İşte Orhan Atalay'ın Birlik ve Beraberliğimizin nasıl olması gerektiğini anlatan o yazısı:
Önümüz Bahardır
Hem tahammülü zor ağır kış şartlarına sabrı hem de baharın yakınlığının müjdesini anlatan bu başlığı yöremize özgü bir deyim olması hasebiyle biliriz. Bölgemizin meteorolojik olarak ağır bir kışa yeni girdiği bu günlerde, son bir iki gündür hepimizin içini ısıtacak, karı-kışı eritecek, zemheride kalma buzları çözecek bir bahar yelinin tatlı meltemsi esintilerini hissetmeye başladık. Anlaşılan odur ki, otuz yıldır süren ‘Kardeş Kavgası’nı sonlandırmaya dönük samimi ve etkin çabalar ete-kemiğe bürünmüş bir kıvama gelmiştir.

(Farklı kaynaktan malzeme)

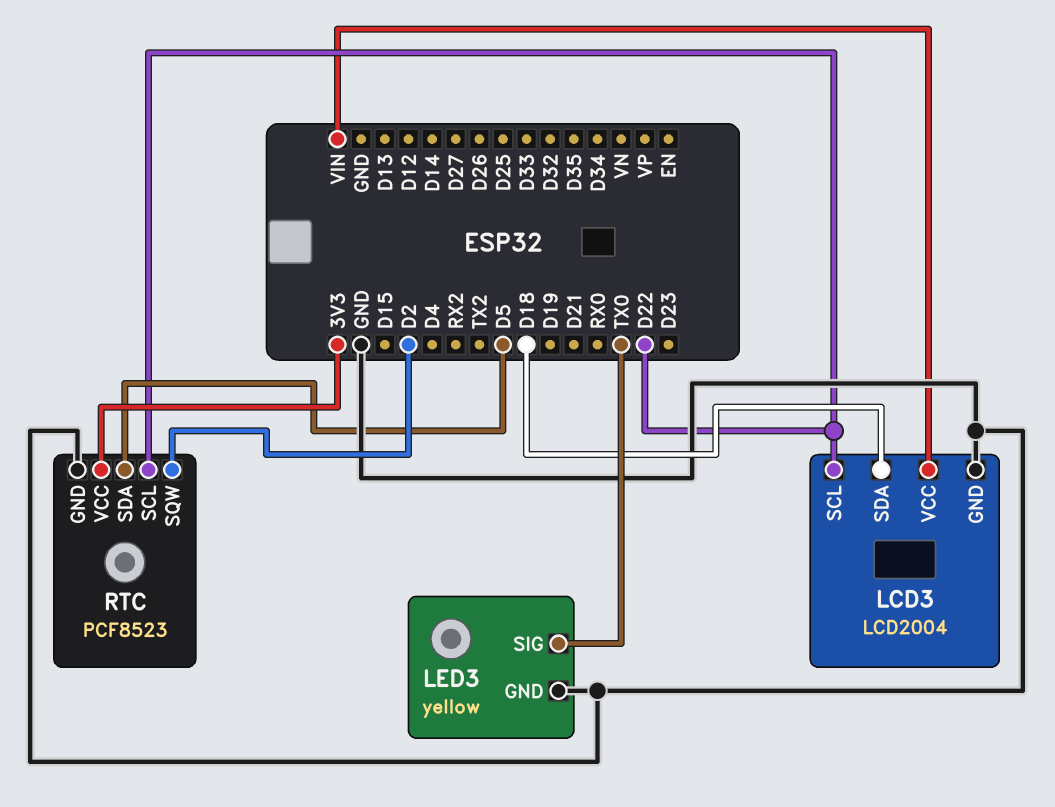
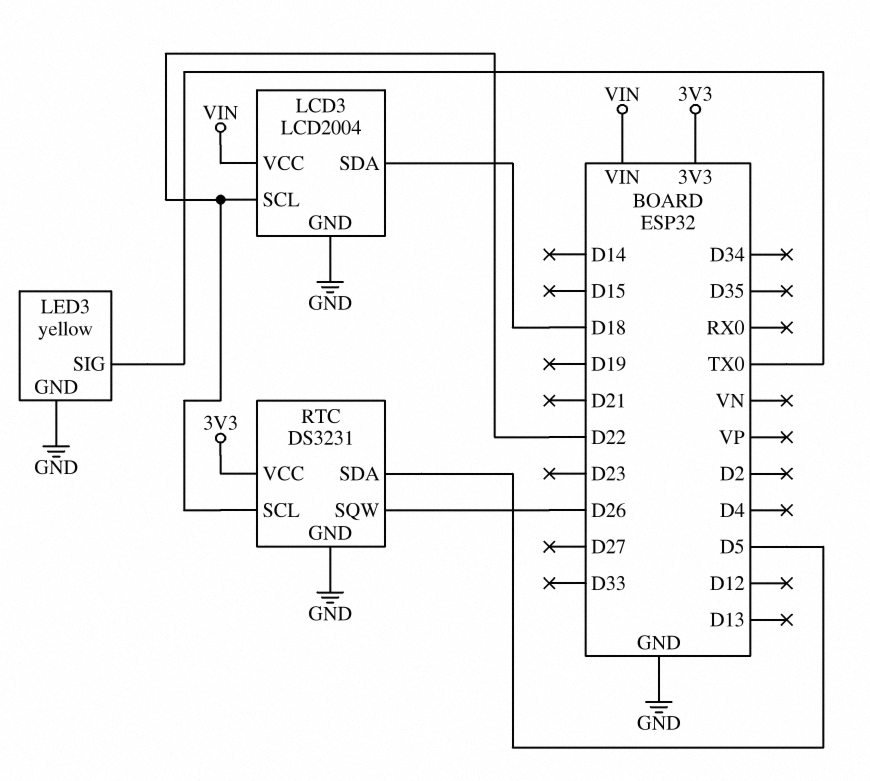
RTC: PCF8523 -> DS3231
RTC pin SQW: D2 -> D26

Temennimiz ve duamız bu toprakların kendi aslî tabiî renkleriyle yeniden buluşacak bir bahar manzarasına olan özlemin bir an önce sona ermesidir. Ortadoğu’daki diktatörlüklerin yıkılışını ve demokratik kapıların aralanmaya başladığını anlatan ‘Bahar’ kavramına kendi toplumsal gerçekliğimiz açısından bir anlam yüklemek gerekirse şayet o da, İttihatçıların o meşûm rüyasını ‘devrimler’ adı altında devletin temel esasları haline getiren ‘Halka Rağmen’ Halk Fırkası’nın diktatoryal cumhuriyet devrinde ektiği ‘habis ağacın lanetli meyvesi’nden zehirlenmiş toplumsal bünyemizin ‘hayatî tehlike’ eşiğini aşmış olmasıdır. O habis ağaç, şüphe yok ki, Ortaçağ boyunca ‘Vahşi Batı’yı temsil eden emperyalist güçlerin en büyük rakibi olan Osmanlı’yı zafiyete düşürecek bir mikrop vazifesi gören ‘kavmiyetçilik’ idi.

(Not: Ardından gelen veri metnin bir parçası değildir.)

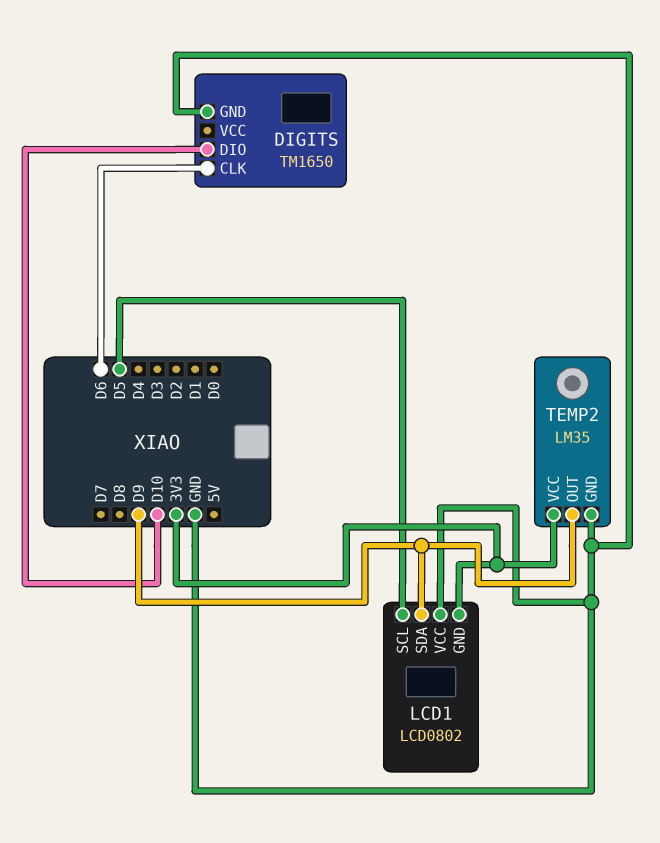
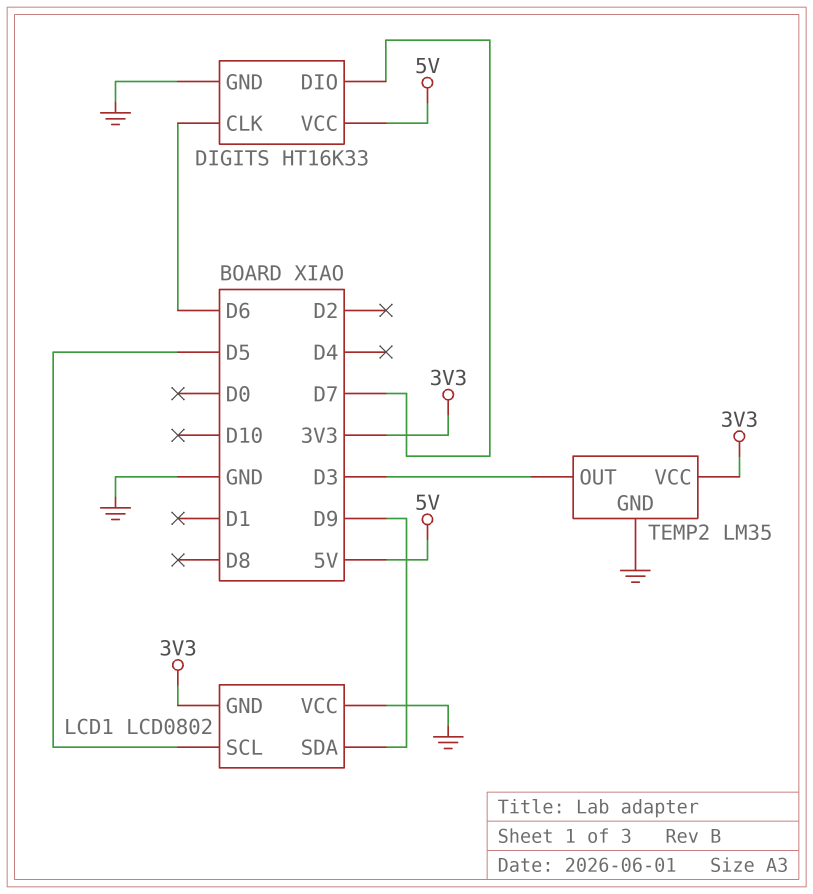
DIGITS: TM1650 -> HT16K33
DIGITS pin DIO: D10 -> D7
DIGITS pin VCC: none -> 5V
TEMP2 pin OUT: D9 -> D3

Son yüzyıllık tarihin basiretle okunması halinde görülecek olan şudur ki, bu mikrobun girdiği hiçbir bünye iflah olmamıştır. Anlaşılan bu coğrafya o mikroptan tamamen arınmadıkça felâh imkânı da bulamayacaktır. Oysa bin küsur yıl evvel bünyemizi o mikroptan arındırmış, sonra da asırlar boyu kardeşliğimizin en büyük garantisi olmuş bir kıymete sahiptik.
O kıymet, tüm insanların aynı ana-babadan yaratıldığına, tanışmaları için farklı milletler ve kabileler halinde inşa edildiğine, Beyaz’ın Siyaha, Arabın Acem’e hiçbir üstünlüğünün olmadığına, üstünlüğün takva denilen, kötülüklerden korunma ve iyiliklerle donanma ölçütünde olduğuna, beşerî coğrafyada görülen dil ve renk farklılıklarının tıpkı dağı, taşı, ovası, suyu ve vadisiyle yeryüzünün, ayı, güneşi, yıldızı ile göklerin yaratılması gibi saygıya en layık ‘ilâhî birer ayet’ olduğuna, ‘efendiyi’ bir kadın ve bir köleye eşit kılan bir bilince defalarca vurgu yapan, bir kavmin bir başka kavmi, bir insanın bir başka insanı, bir kadının bir başka kadını hor ve hakir görmesini yasaklayan, horlananın, aşağılananın, hakir görülenin belki de kendilerine o muameleyi yapanlardan Allah katında daha üstün olabilecekleri uyarısında bulunan İSLAM DİNİ idi.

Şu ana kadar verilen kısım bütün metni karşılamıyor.